Kisah-kisah ironis tersebut menggambarkan secara jelas bahwa kompetensi moral
dan kompetensi sosial SDM keluaran sistem pendidikan kita sangat tidak
compatible dengan tuntutan dunia kerja di dalam masyarakatnya. Sistem
pendidikan tidak menjadikan masyarakat sebagai dasar prosesualnya dan tidak
berakar pada sosial budaya yang ada. Pendidikan berjalan di luar alam sosial
budaya masyarakatnya, sehingga segala yang ditanamkan (dilatensikan) melalui
proses pendidikan merupakan hal-hal yang tidak bersentuhan dengan persoalan
kehidupan nyata yang dihadapi masyarakat tersebut.
Menurut E. Muyasa hubungan sekolah dengan masyarakat bertujuan antara lain
sebagai berikut:
1)
Memajukan
kualitas pembelajaran dan pertumbuhan anak.
2)
Memperkukuh
tujuan serta meningkatkan kualitas hidup dan penghidupan masyarakat.
3)
Menggairahkan
masyarak untuk menjalin hubungan dengan sekolah.
Undang-undang
Republik Indonesia no 20 tahun 2003 tentang sistem pendidikan nasional tentang
peran serta masyarakat dalam pendidikan yang tertuang pada pasal 54 ayat (1)
Peran serta masyarakat dalam pendidikan meliputi peran serta perorangan,
kelompok, keluarga, organisasi profisi, pengusaha dan organisasi kemasyarakatan
dalam menyelenggarakan dan pengendalian mutu pada satuan pendidikan. Ayat (2)

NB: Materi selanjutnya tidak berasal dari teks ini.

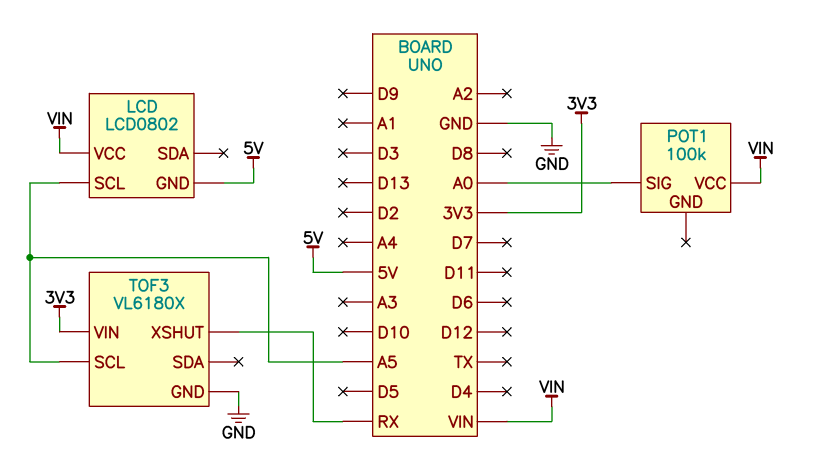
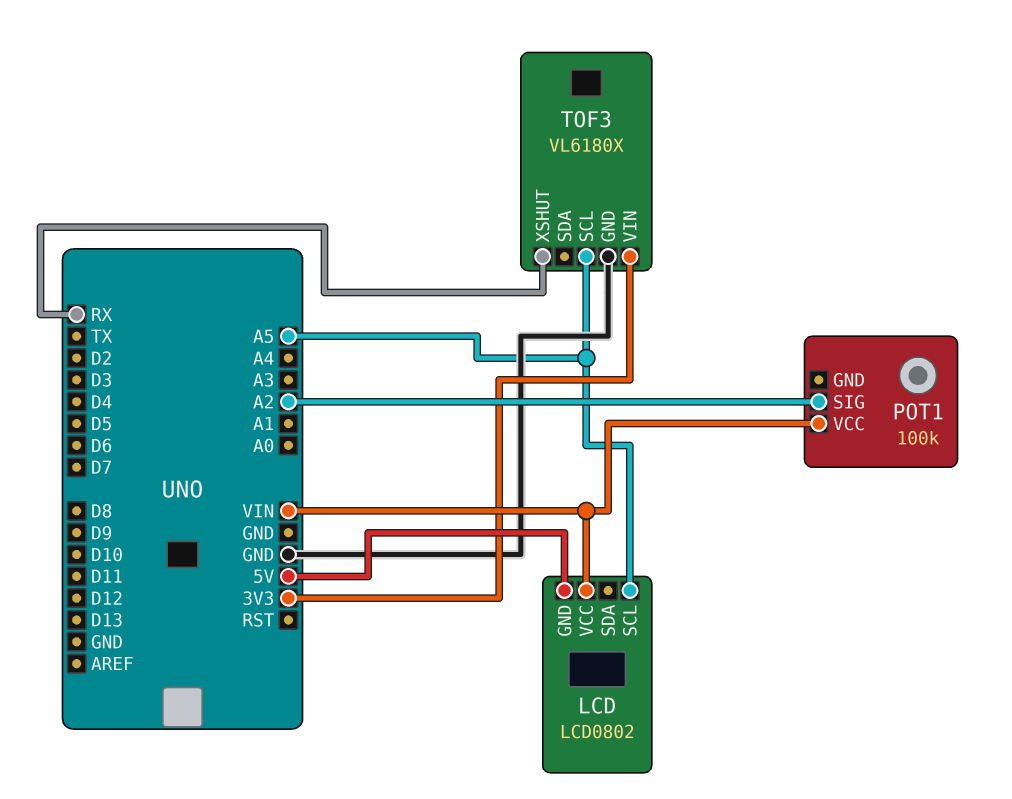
POT1 pin SIG: A0 -> A2

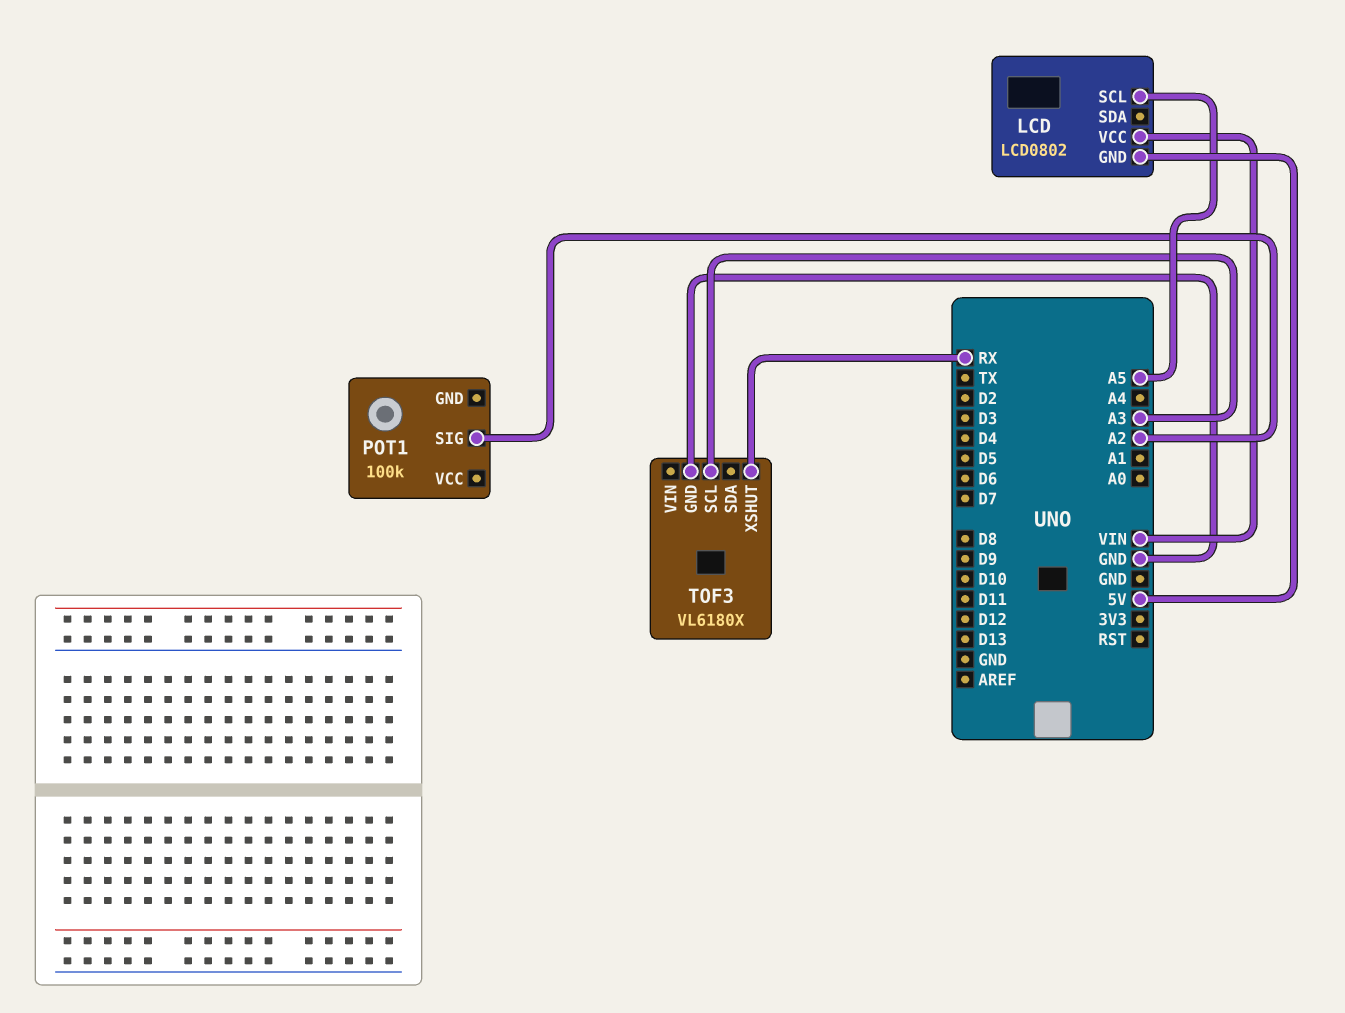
POT1 pin VCC: VIN -> none
TOF3 pin SCL: A5 -> A3
TOF3 pin VIN: 3V3 -> none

masyarakat dapat berperan serta sebagai sumber pelaksanaan dan pengguna hasil
pendidikan.
Demikian
pula pendidikan berbasis masyarakat sebagaimana yang tertuang pada pasal 55
ayat (1) masyarakat berhak menyelenggarakan pendidikan berbasis masyarakat pada
pendidikan formal dan non formal sesuai dengan kekhasan agama, lingkungan
sosial dan budaya untuk kepentingan masyarakat ayat (2) penyelenggaraan
pendidikan berbasis mengembangkan dan melaksanakan kurikulum dan evaluasi
pendidikan, serta manajemen dan pendanaannya sesuai dengan standard nasional
pendidikan. Ayat (3) Dana penyelenggaraan pendidikan berbasis masyarakat dapat
bersumber dari penyelenggaraan, masyarakat, pemerintah, pemerintah daerah dan atau
sumber lain yang tidak bertentangan dengan peraturan perundang-undangan yang
berlaku; ayat (4) lembaga pendidikan berbasis masyarakat dapat memperoleh
bantuan tekhnis, subsidi dana dan sumbe daya lain secara adil dan merata dari
pemerintah atau pemerintah daerah.
B. Implementasi pendidikan berbasis masyarakat.

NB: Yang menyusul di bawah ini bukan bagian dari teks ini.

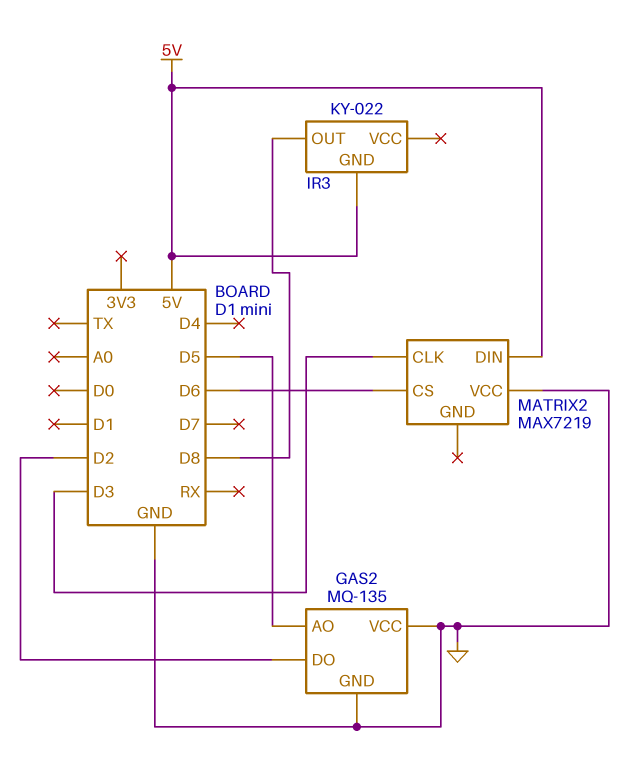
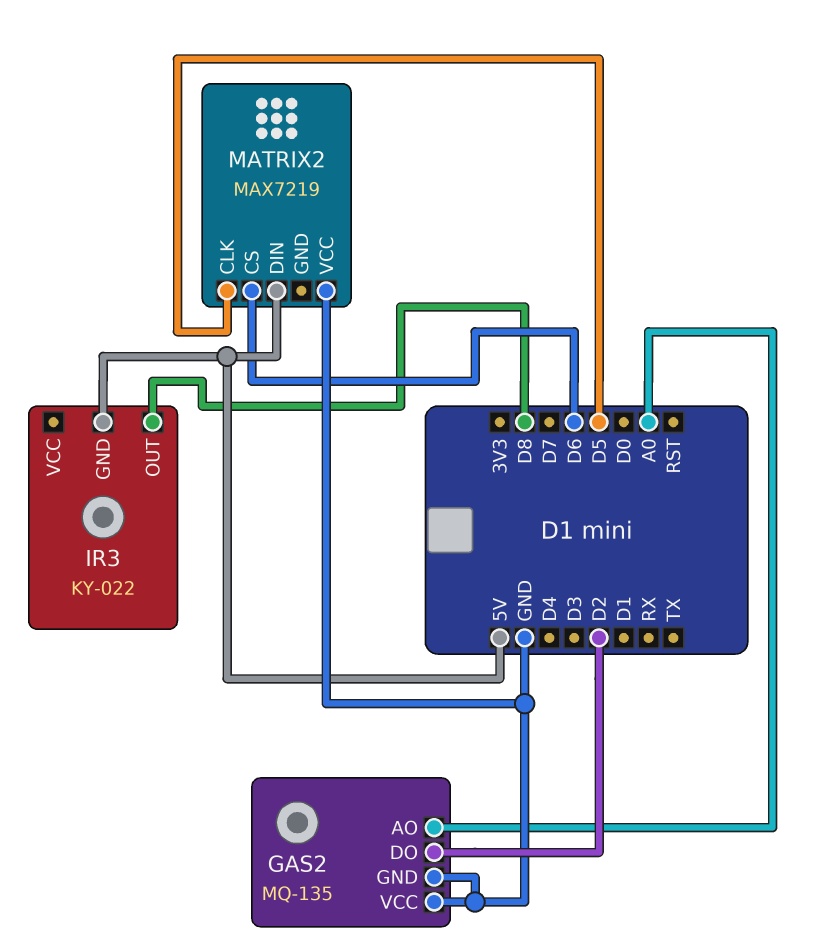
GAS2 pin AO: D5 -> A0
MATRIX2 pin CLK: D3 -> D5

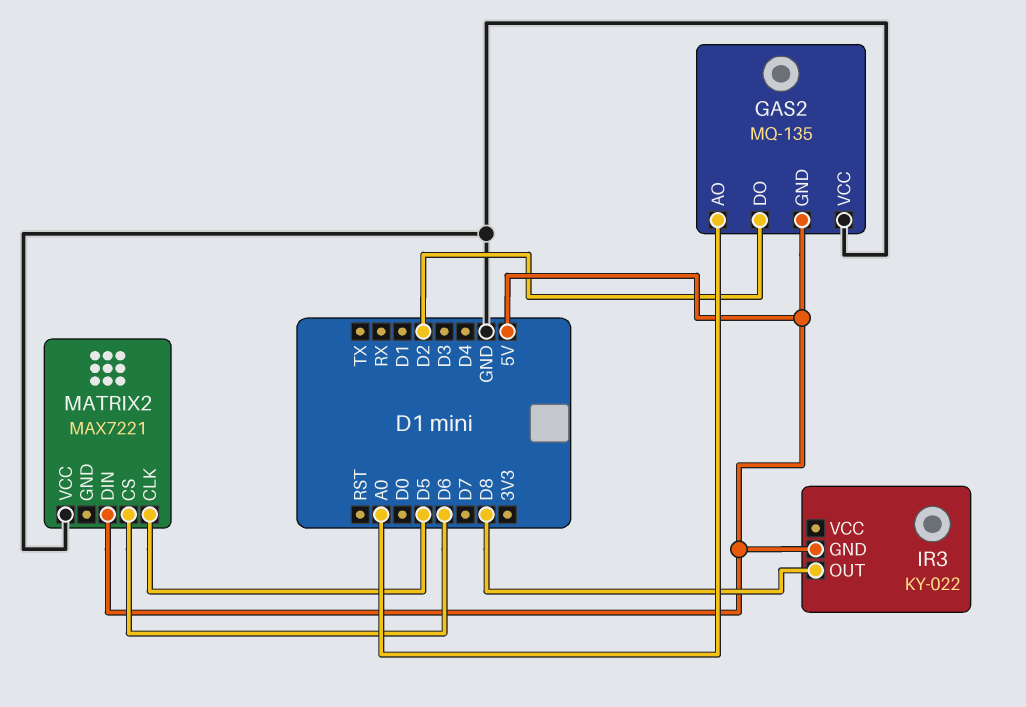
GAS2 pin GND: GND -> 5V
MATRIX2: MAX7219 -> MAX7221

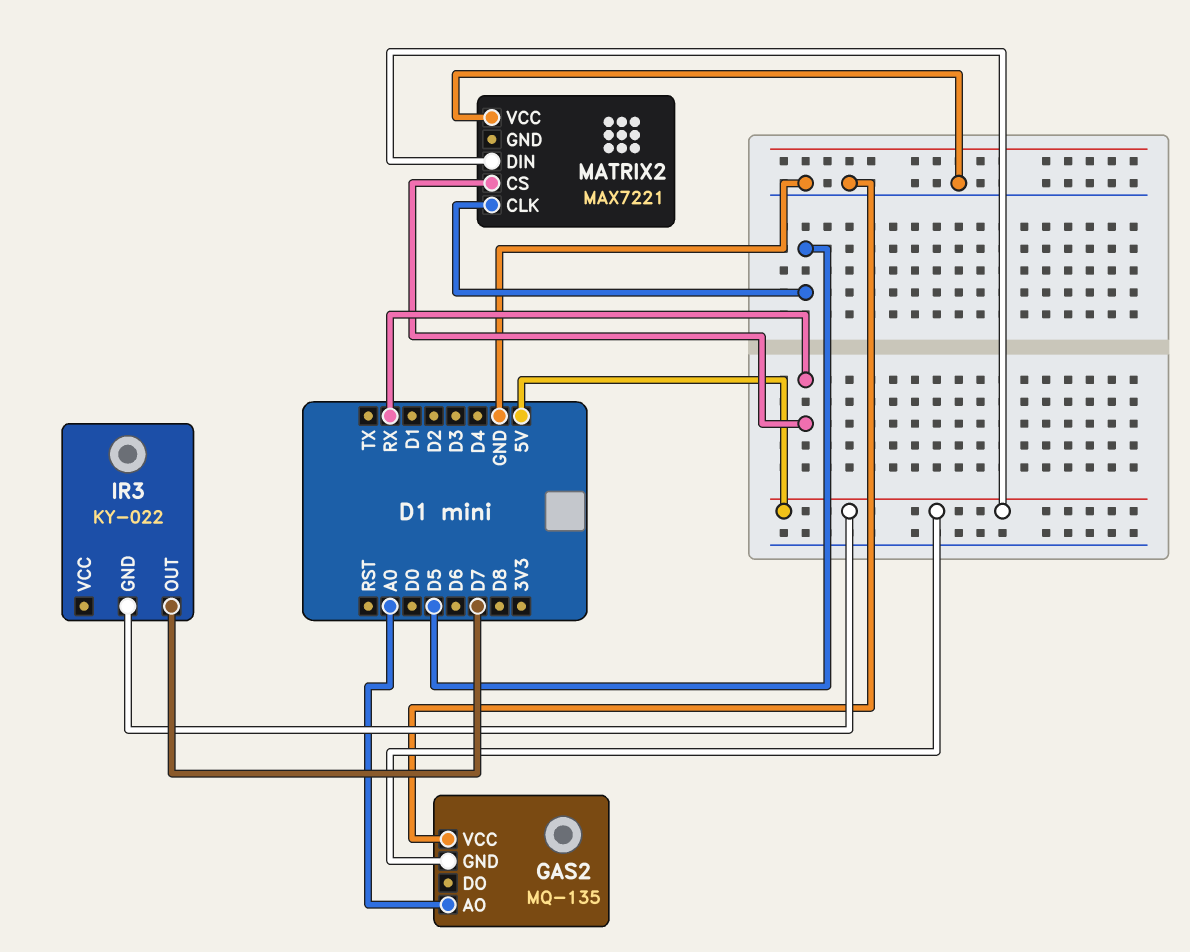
GAS2 pin DO: D2 -> none
IR3 pin OUT: D8 -> D7
MATRIX2 pin CS: D6 -> RX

Lembaga Pendidikan berbasis Masyarakat pada jalur pendidikan formal dan non
formal dapat memperoleh bantuan teknis, Subsidi dana dan Sumber daya lain yang
tata cara mengenai bantuan teknis,subsidi dana, dan sumber daya lainnya.
a)
Bantuan
teknis, yaitu penyelenggaraan pendidikan formal dan nonformal berbasis
masyarakat dari Pemerintah dan Pemerintah Daerah dapat berupa bantuan tenaga
ahli serta pendidikan atau pelatihan pendidik dan tenaga kependidikan.
b)
Subsidi dana
penyelenggaraan pendidikan formal dan nonformal berbasis masyarakat yang
bersumber dari Pemerintah dan Pemerintah Daerah berupa biaya operasi.
c)
Sumber daya
lain dalam penyelenggaraan pendidikan formal dan nonformal berbasis masyarakat
dari Pemerintah dan/atau Pemerintah Daerah dapat berupa pengadaan pendidik dan
tenaga kependidikan dan sarana dan prasarana pendidikan.
Secara adil dan merata dari pemerintah
atau pemerintah daerah. Langkah Strategi Reposisi
Pendidikan Berbasis Masyarkat adalah bagaimana aktualisasi pemerintah dalam
menggalakan pendidikan berbasis Masyarakat dan Reaktifasi Masyarakat dalam
mensukseskan pendidikan tersebut.
a. Bagaimana
peran pemerintah dalam menggalakkan Pendidikan Berbasis Masyarakat?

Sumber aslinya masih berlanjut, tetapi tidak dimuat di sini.